Gezien het voorgaande bestond er voor OPTA geen grond om ervan af te zien om aan UPC een last onder dwangsom op te leggen ter handhaving van het geschilbesluit. In hetgeen UPC heeft aangevoerd, ziet het College geen reden voor het oordeel dat de vastgestelde bedragen niet in redelijke verhouding staan tot de zwaarte van het geschonden belang en tot de beoogde werking van de dwangsom, gelet op de orde van grootte van het verschil in omzet dat volgens partijen wordt gegenereerd met en zonder tariefsverhoging en in de miljoenen loopt.

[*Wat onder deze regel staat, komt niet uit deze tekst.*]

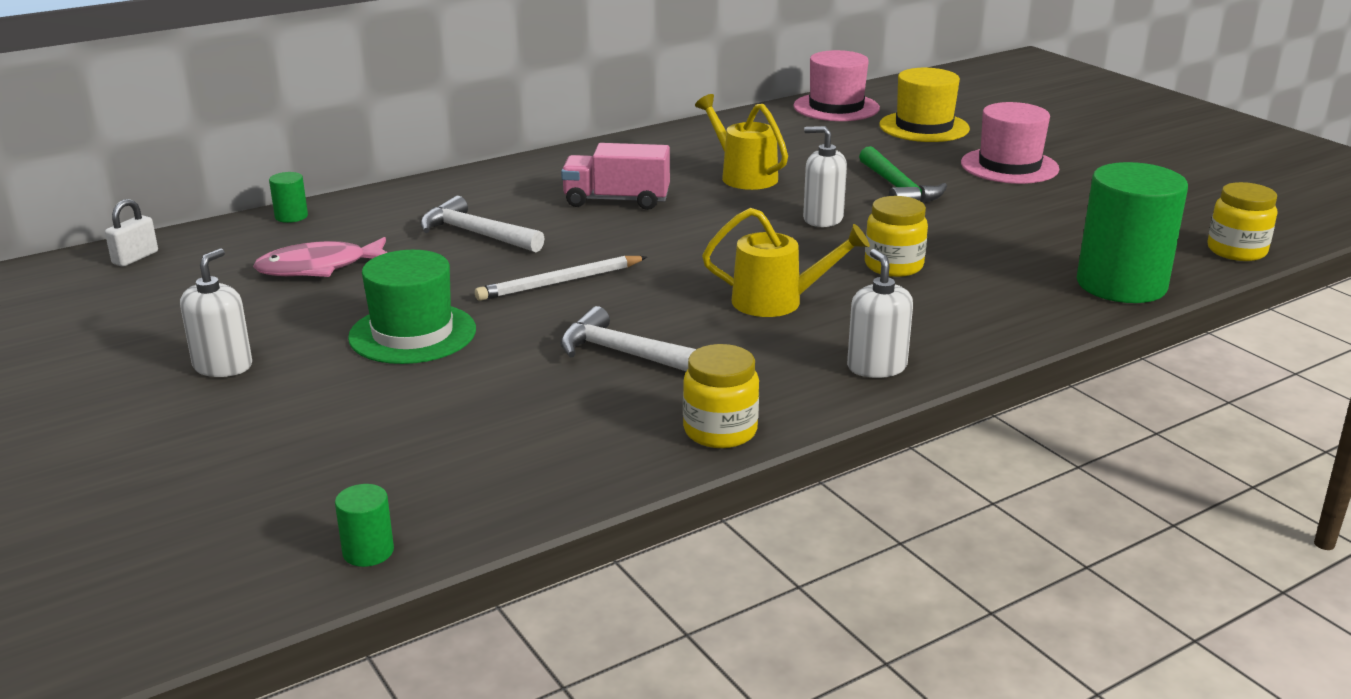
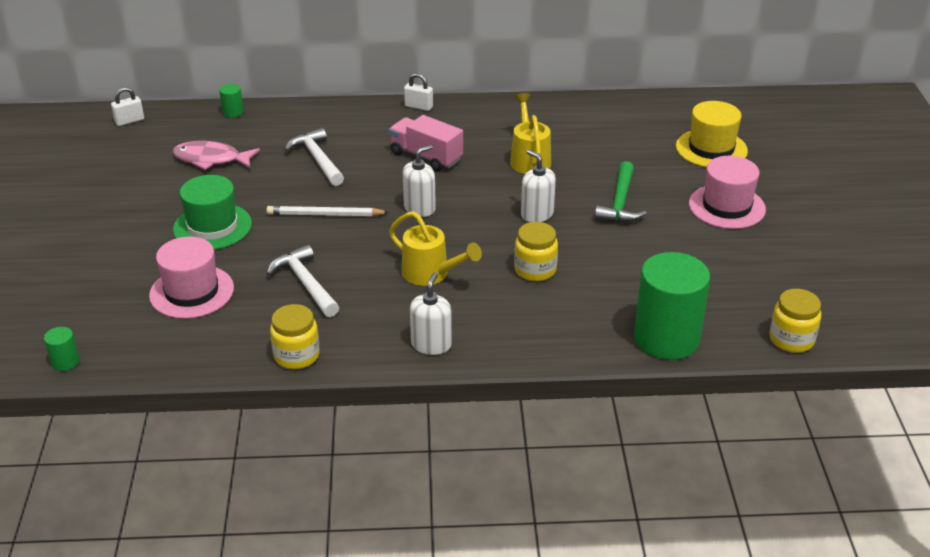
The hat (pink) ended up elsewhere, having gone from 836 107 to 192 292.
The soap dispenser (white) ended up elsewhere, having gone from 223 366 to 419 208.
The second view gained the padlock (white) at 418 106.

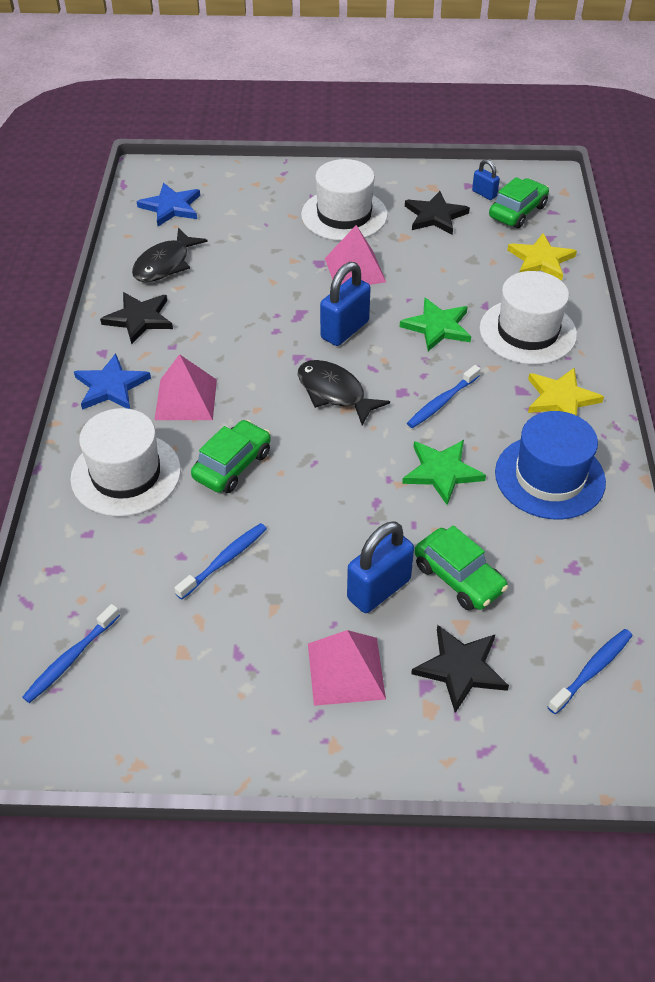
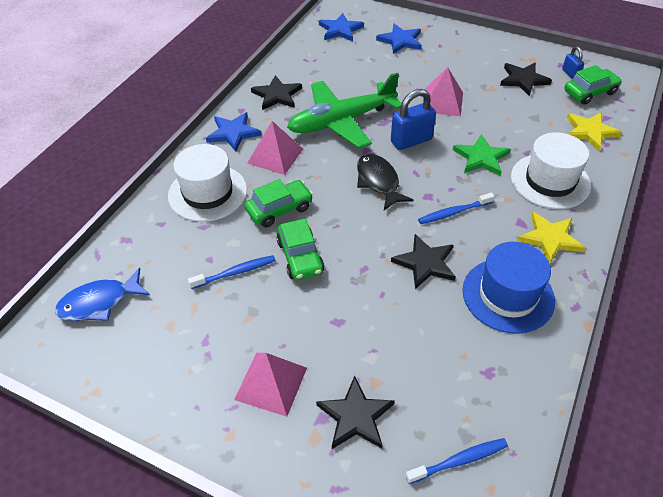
The second view lost the hat (white) at 344 215.
The second view lost the fish (black) at 165 264.
What was the star (green) at 442 472 turned into the star (black) at 425 263.
The second view lost the padlock (blue) at 379 589.
The car (green) ended up elsewhere, having gone from 458 577 to 300 257.
Where the toothbrush (blue) stood at 70 659, the fish (blue) came to stand at 99 302.
The second view gained the star (blue) at 400 41.
The second view gained the plane (green) at 341 121.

2.6 Het College zal OPTA veroordelen in de proceskosten van UPC, in verband met de vernietiging van de beslissing op bezwaar tegen de weigering het geschilbesluit in te trekken. De proceskosten worden met toepassing van het Besluit proceskosten bestuursrecht berekend op € 644,-- (2 punten voor de indiening van het beroepschrift en het verschijnen ter zitting, bij een zaak van gemiddeld gewicht).
3. De beslissing
Het College:
- verklaart het beroep tegen het besluit van 22 februari 2008 gegrond, wat betreft de beslissing op het bezwaar tegen het
besluit van 29 september 2007;
- vernietigt het besluit van 22 februari 2008, voor zover daarbij is beslist op het bezwaar tegen het besluit van 29 september
2007;
- verklaart het beroep tegen het besluit van 29 september 2007 ongegrond;
- verklaart het beroep tegen het besluit van 22 februari 2008 ongegrond, wat betreft de beslissing op het bezwaar tegen het
besluit van 26 oktober 2007;
- bepaalt dat OPTA aan UPC het door haar betaalde griffierecht ten bedrage van € 288,-- (zegge:
tweehonderdachtentachtig euro) vergoedt;
- veroordeelt OPTA in de proceskosten van UPC, welke worden vastgesteld op € 644, (zegge: zeshonderdvierenveertig
euro).
Aldus gewezen door mr. W.E. Doolaard, mr. H.O. Kerkmeester en mr. S.C. Stuldreher, in tegenwoordigheid van mr. M.B.L. van der Weele als griffier, en uitgesproken in het openbaar op 27 september 2011.